QUOTE (bradt @ Nov 30 2005, 07:01 PM)

"Most Karate sparring". Does that disclude your own sparring (if you spar)? I think the stylising factor is part of the reason why I have taken an interest in contact sparring.
I've done lots of that sort of sparring in the past - from light tig to quite rough. So I don't do it anymore myself, what few lessons it has to teach I think I've already learnt. Which is not to say that I'm great at sparring, but most of what you learn about is just how to play the game of sparring and I'm not interested in that.
I might encourage my own students to do at bit of it at some point but only when there aren't other more important priorities for them to work on - that doesn't seem to have happened yet. What 'sparring' we do engage in is quite different. I quite like what I call 'sticking sparring', in which you start with both pairs of forearms in contact and work at half-speed to strike and/or unbalance. Its unrealistic in a couple of ways (its slow and there are rules about remaining in contact) but it has many valuable lessons and allows strikes that would be dangerous in 'normal' sparring to be practiced quite safely.
I also like some of the drills of 'Mixed Martial Art' (MMA) training. Look up wrist-tie drills and various types of clinch drills. I particularly like groundwork for allowing you to use all sorts of strikes safely. Because you're in close contact you have a very good sense of where the opponent is and can distance your strikes much more accurately than in the 'free movement' range.
QUOTE
One example of what bugs me: When one person jabs punches the ribs and the other aims at the head. In non-contact the person aiming at the ribs usually gets there first, and believes they have done well when I believe they would likely be lying on the ground unconscious after the head punch hits.

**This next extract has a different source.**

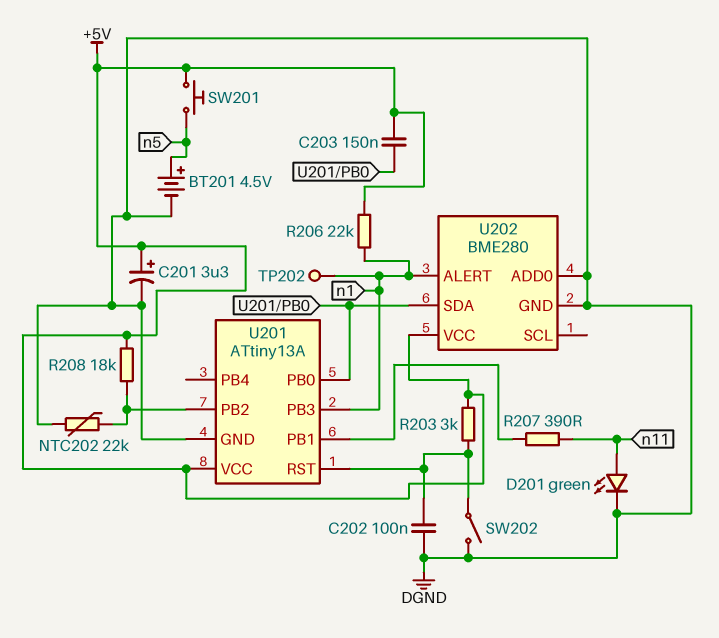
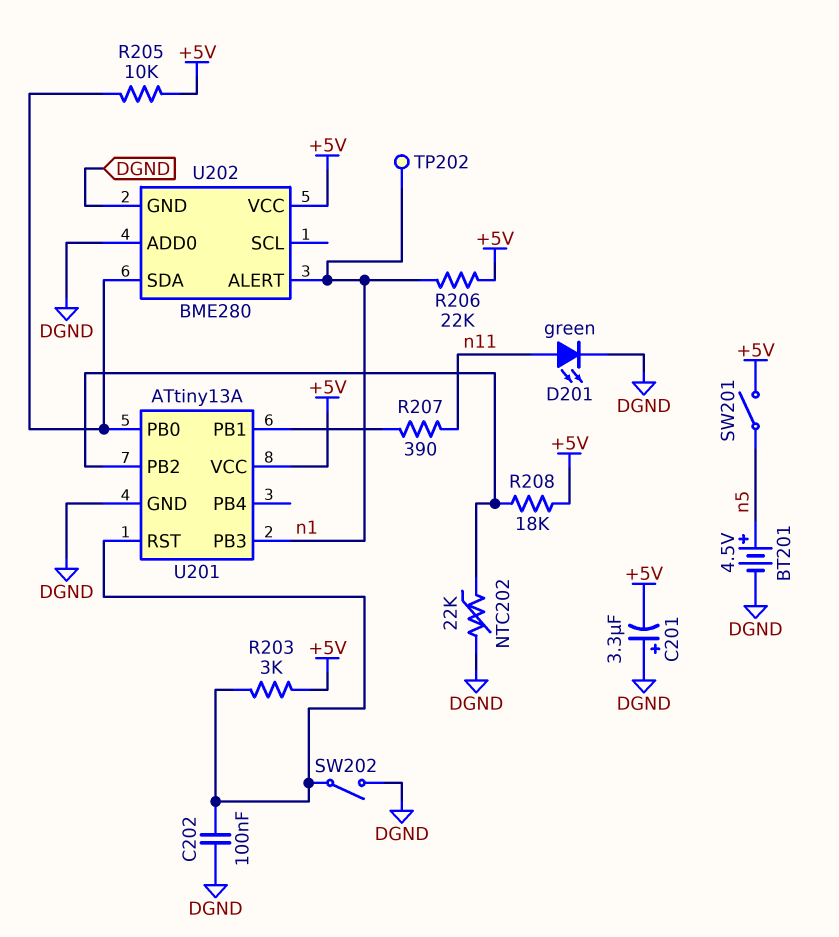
C201: 3.3uF (plus +5V, minus DGND) -> 3.3uF (plus DGND, minus +5V)
C203: 150nF (+5V, U201/PB0) -> none
R205: none -> 10k (+5V, U201/PB0)
SW201: button (+5V, n5) -> switch (+5V, n5)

Against a higher grade I have gone to the point of ignoring the jab and steeping in with a hook over their lead shoulder, but I couldn't thump them because we don't wear head gear, I just stood there with my fist pressed against their skull. Their resoponse later during the break was: "Well, I got in first didn't I".
This is a difficult question. Would their body shot have prevented your follow-up punch from landing? Or at least taken a lot of the sting out of it? i think you have to make a judgement in each situation.
Ultimately, if you seek combat effectiveness and your willing to ask pertinent questions about what you're doing, you'll probably reach a point when you can longer engage in this game of tig - and your playmates won't want you to either because you don't play by the rules. It happened to me, it happened to my instructor.
I think its just a natural progression myself.